İktidarın meşruiyet arayışı iki yoldan gider. Biri halkla, kamuyla, özgür tartışmayla, hakikaten rıza üreterek. Öteki ise sembollerle oynayarak, dışarıdan onay toplayarak, ideolojiyi dayatarak. Birincisi toplumun nefesini açar, ikincisi boğazına çöker. Biri dayanıklıdır, diğeri kırılgandır. Özel’in atıf yaptığı Habermas’ın “meşruiyet krizi” dediği şey tam da bu işte. Ekonomi kötüye gidince, adalet dağıtmayınca, hukukun üstünlüğü rafa kalkınca iktidar artık kendini “halktan” değil, “başka yerlerden” meşrulaştırmaya başlar. Kimi zaman güvenlik söylemiyle, kimi zaman dış düşman hikâyeleriyle, kimi zaman yabancı başkentlerde alkış arayarak… Ama bu çaba, içerideki meşruiyet açığını kapatmaz. Aksine, toplumu daha çok böler, devleti daha çok kırılgan hale getirir.
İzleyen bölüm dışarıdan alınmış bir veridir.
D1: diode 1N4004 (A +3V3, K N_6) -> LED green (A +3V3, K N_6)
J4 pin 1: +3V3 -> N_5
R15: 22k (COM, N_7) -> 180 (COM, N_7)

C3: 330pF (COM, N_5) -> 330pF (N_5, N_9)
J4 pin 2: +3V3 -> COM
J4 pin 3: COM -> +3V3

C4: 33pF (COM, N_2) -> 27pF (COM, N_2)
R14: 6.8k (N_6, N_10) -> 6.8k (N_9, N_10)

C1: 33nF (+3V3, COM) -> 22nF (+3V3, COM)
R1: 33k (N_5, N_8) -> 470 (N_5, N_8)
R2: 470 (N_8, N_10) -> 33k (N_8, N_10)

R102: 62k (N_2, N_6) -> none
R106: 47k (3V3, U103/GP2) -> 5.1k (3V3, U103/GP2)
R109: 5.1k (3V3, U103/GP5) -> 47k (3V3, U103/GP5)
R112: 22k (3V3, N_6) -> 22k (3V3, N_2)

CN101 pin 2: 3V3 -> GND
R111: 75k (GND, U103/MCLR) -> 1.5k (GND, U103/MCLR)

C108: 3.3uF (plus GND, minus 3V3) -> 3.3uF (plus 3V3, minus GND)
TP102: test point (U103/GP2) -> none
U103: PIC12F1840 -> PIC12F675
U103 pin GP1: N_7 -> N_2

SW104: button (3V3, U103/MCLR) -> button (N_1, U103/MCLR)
Cumhuriyet Halk Partisi’nin elinde, bu açıdan çeşitli seçenekler bulunuyor. Yani farklı senaryolara uyum sağlama, yeni stratejiler geliştirme ve değişime açık olma şansı var. Bu esneklik, onları daha dayanıklı kılıyor, çünkü farklı olasılıkları göz önünde bulundurarak strateji belirleme şansına sahipler. Buna karşılık, iktidar değişime direnmenin tek yolunu katı kalmakta buluyor. Yani var olan baskıyı ve katı tutumu sürdürmek zorunda. İktidarın katı tutumu dediğimiz şey, daha fazla devlet aygıtını kullanarak korku, endişe ve umutsuzluk havası yaratmaya dayanıyor. İktidar, sert ve katı duruşuyla tek bir olasılığa saplanmış durumda. Yani statükoyu korumak ve değişime direnmek. Bu durum iktidarın kendisini kırılgan hale getiriyor, çünkü tek bir olasılığa bu kadar saplanıp kaldığınızda, o olasılığın dışına çıkıldığı anda büyük bir kırılganlık yaşarsınız. Aslında iktidar da bunu çok iyi biliyor. Yani o katı tutumun arkasında, bu katılığın sürdürülemez olduğunun, başka olasılıkların da var olduğunun farkındalar. Ve o olasılıkları göz ardı etmek, bir noktada onların aleyhine işleyecek.

 

Kuantum ve Gramsci: CHP'deki Değişim ve İktidarın Direnci

 

CHP'nin eski Genel Başkanı Kemal Kılıçdaroğlu da geçtiğimiz günlerde bir makale yayımlayarak Gramsci’ye atıfla dünyanın değiştiğini ve iç cephenin tahkim edilmesinin önemine değinmişti. Özel'in bu çıkışının bir anlamda bunun kategorik reddi olduğunu da göz ardı etmemek gerekiyor.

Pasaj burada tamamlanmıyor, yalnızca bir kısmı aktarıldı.